The Weejuns are definitely at Journey's. I also saw some nice Sperry's and a pair of dirty bucks, I believe by Bass as well. The weejuns seemed to be the exact same pair as sold at the Bass outlet so I'm thinking they only produce one quality level. The outlet does have better pricing for the same pair than journeys or that I have seen online.


----------



## Doctor Damage (Feb 18, 2005)

Leavitt/Logan and Larson models. I've seen the burgundy models in a store recently and they are much more reddish than in the photos below.

https://img204.imageshack.us/my.php?image=bassleavettloganlarsonve2.jpg


----------



## dwebber18 (Jun 5, 2008)

I like the burgundy ones I have seen in store, I think they have a nice color. I like to brown ones more though, but I haven't seen them anywhere first hand, they dont seem to be too popular.


----------



## Doctor Damage (Feb 18, 2005)

Here's another online source for Weejuns (and Sebago):


----------



## Pentheos (Jun 30, 2008)

dwebber18 said:


> I like the burgundy ones I have seen in store, I think they have a nice color. I like to brown ones more though, but I haven't seen them anywhere first hand, they dont seem to be too popular.


Be careful with these.
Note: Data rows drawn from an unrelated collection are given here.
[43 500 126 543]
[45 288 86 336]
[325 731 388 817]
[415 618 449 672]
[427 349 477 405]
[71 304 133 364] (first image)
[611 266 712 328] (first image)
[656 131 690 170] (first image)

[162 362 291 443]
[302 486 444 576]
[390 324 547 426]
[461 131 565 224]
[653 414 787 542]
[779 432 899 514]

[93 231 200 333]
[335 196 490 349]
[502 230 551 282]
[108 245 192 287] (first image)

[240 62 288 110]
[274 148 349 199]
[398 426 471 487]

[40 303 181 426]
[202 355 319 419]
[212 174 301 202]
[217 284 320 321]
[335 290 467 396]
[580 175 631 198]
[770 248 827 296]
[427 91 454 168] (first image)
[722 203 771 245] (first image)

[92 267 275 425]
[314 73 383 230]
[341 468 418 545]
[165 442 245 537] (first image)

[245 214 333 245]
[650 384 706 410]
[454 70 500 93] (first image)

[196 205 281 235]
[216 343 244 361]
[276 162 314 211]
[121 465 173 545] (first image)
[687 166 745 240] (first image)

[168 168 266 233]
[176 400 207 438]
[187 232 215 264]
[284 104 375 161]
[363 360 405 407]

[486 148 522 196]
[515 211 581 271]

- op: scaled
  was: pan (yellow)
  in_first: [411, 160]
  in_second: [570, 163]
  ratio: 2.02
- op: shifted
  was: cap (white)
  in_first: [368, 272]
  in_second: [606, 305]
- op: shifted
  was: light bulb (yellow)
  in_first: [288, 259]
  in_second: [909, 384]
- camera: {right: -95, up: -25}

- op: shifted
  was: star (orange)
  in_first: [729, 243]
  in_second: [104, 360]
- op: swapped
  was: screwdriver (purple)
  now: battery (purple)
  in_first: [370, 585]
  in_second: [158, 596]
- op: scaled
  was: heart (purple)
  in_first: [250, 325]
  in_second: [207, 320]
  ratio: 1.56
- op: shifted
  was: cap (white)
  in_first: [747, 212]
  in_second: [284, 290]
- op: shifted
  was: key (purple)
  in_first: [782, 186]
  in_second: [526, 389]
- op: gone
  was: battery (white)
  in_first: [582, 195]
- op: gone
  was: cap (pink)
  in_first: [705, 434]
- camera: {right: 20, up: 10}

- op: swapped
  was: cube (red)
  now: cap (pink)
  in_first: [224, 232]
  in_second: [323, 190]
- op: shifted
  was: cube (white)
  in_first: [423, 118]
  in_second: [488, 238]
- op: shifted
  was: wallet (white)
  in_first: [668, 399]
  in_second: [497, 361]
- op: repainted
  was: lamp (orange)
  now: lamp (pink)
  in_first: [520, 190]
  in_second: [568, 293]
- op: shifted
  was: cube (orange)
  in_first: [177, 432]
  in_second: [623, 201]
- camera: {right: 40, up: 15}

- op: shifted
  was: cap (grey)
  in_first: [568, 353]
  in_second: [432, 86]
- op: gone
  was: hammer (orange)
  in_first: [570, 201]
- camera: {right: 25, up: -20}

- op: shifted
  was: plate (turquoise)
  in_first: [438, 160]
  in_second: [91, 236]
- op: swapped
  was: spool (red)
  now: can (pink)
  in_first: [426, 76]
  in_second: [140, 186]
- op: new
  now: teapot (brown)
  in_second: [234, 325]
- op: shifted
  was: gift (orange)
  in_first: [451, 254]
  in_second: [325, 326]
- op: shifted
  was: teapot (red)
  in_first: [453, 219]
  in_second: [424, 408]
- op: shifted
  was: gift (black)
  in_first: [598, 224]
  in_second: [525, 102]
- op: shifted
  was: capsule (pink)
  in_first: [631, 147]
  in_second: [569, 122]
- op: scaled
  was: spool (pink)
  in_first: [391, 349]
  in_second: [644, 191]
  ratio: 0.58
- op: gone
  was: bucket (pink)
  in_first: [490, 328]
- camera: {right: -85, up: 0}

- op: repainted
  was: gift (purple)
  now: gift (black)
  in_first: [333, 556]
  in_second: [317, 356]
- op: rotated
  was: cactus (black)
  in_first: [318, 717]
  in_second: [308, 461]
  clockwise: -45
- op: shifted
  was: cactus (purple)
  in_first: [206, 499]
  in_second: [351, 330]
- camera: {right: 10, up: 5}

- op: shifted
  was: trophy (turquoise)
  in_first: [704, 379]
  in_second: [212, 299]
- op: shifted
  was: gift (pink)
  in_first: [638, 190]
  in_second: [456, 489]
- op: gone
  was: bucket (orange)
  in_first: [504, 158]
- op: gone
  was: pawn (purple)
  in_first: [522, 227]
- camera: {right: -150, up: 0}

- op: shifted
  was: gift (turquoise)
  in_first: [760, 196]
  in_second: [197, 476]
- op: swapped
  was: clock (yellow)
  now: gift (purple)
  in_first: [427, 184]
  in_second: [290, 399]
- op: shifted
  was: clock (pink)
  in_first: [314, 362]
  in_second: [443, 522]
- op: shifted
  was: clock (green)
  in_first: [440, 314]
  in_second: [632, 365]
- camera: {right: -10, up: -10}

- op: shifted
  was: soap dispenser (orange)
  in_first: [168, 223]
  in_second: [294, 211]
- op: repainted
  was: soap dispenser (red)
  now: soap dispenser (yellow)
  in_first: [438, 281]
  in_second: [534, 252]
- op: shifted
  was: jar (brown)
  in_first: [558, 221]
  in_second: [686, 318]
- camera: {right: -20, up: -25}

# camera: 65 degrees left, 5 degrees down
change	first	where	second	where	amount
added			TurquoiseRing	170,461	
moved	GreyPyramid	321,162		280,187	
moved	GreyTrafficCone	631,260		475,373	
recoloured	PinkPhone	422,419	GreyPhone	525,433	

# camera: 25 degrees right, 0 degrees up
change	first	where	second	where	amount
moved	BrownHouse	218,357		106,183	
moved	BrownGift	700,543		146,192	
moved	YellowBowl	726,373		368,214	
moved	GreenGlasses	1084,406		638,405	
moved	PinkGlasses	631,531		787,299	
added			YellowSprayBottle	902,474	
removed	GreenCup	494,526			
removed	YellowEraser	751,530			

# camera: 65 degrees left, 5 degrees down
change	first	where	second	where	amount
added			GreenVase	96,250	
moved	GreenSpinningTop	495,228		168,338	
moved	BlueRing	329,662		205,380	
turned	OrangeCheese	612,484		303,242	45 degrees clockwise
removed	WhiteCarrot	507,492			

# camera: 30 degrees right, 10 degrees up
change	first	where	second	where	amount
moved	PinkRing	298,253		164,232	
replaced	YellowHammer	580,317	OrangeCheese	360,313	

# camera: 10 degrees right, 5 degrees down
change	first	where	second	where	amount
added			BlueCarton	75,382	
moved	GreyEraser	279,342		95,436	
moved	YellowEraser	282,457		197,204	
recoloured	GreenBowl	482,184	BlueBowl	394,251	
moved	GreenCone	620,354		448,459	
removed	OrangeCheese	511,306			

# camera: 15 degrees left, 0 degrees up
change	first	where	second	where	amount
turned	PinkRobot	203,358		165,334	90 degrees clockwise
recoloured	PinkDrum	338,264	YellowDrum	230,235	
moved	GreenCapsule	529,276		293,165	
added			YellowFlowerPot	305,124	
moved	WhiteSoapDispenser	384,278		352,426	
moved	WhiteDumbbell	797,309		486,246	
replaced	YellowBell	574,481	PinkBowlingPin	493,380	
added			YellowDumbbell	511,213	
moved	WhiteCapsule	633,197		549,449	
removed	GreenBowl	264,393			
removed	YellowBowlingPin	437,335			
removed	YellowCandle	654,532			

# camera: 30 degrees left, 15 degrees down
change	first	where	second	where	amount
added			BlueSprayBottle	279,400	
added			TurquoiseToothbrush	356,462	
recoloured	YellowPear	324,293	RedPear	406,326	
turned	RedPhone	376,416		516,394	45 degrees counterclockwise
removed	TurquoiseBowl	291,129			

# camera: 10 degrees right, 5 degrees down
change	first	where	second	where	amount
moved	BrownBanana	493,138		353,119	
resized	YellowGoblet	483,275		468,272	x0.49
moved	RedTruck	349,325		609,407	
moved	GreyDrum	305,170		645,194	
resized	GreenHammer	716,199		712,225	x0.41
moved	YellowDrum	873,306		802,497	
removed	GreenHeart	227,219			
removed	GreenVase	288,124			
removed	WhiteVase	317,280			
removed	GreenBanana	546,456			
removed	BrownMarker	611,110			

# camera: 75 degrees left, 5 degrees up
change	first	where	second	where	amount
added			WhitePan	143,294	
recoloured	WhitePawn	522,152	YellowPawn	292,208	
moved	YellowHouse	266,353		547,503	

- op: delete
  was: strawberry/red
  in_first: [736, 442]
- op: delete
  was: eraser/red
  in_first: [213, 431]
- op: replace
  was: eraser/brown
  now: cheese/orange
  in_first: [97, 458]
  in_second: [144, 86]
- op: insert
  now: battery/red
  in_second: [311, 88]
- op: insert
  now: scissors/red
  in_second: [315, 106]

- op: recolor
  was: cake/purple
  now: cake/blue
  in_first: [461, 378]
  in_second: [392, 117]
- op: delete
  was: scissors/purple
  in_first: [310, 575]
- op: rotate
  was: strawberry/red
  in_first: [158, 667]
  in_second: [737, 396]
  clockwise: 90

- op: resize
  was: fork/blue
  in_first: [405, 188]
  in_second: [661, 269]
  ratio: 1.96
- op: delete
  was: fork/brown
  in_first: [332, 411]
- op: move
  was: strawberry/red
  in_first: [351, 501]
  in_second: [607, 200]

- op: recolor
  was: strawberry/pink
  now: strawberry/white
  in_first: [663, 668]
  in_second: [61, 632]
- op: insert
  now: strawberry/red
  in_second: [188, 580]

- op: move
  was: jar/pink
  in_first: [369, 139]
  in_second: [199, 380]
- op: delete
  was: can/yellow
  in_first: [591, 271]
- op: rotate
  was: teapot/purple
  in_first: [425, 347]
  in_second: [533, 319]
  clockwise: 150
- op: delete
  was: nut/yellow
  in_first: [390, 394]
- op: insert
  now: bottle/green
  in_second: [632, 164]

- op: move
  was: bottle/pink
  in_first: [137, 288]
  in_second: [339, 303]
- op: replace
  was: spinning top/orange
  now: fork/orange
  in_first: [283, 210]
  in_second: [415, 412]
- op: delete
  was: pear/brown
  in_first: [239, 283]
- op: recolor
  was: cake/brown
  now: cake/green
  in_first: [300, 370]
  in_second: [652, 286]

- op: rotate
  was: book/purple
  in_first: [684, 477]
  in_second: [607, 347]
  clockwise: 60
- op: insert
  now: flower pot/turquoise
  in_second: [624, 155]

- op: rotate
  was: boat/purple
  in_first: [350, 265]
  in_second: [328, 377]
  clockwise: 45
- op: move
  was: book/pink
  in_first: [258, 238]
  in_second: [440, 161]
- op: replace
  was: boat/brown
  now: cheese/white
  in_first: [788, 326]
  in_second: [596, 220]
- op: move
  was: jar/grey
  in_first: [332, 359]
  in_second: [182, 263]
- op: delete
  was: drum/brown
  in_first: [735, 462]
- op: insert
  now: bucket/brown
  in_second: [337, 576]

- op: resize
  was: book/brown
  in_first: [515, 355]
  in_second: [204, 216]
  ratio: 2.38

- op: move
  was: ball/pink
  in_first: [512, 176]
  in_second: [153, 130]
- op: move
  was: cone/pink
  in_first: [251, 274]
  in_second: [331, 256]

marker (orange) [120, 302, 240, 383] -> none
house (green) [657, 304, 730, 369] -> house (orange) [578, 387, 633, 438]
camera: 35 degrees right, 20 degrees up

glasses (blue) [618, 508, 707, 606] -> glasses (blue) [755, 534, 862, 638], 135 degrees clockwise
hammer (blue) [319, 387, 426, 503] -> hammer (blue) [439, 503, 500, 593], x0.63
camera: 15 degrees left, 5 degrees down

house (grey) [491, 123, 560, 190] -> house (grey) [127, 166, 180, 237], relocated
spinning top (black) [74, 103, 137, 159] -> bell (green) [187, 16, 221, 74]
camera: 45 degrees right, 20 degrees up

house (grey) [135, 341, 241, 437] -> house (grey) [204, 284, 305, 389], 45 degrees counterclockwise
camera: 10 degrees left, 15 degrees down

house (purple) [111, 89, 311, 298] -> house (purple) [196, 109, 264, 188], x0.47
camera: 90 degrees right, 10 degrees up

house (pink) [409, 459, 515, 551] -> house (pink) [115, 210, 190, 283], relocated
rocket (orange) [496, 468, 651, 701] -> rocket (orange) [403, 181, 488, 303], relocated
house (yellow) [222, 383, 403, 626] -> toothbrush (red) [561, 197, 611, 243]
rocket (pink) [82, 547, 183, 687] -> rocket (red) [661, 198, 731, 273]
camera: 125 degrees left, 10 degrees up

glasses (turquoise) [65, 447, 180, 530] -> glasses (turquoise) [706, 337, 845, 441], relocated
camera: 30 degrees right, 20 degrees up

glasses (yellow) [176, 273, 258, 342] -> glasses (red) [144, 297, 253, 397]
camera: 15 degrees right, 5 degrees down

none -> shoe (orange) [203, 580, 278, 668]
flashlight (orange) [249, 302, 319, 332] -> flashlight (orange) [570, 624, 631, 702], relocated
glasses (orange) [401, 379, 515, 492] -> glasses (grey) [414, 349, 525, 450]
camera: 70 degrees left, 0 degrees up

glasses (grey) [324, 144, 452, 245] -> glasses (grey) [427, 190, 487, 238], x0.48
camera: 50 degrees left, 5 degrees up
I had a burgundy pair that I had picked up at a Bass outlet mall store. They looked ok, but the leather was so stiff that they shoes never broke in and they squeaked whenever I walked as though they were made of plastic. I got rid of them. They were the first pair of shoes I ever discarded before their time had come.

On the other hand, an outlet mall pair in pair lasted me years, went through two new sets of heels, etc. Good shoes. Got rid of those too, though.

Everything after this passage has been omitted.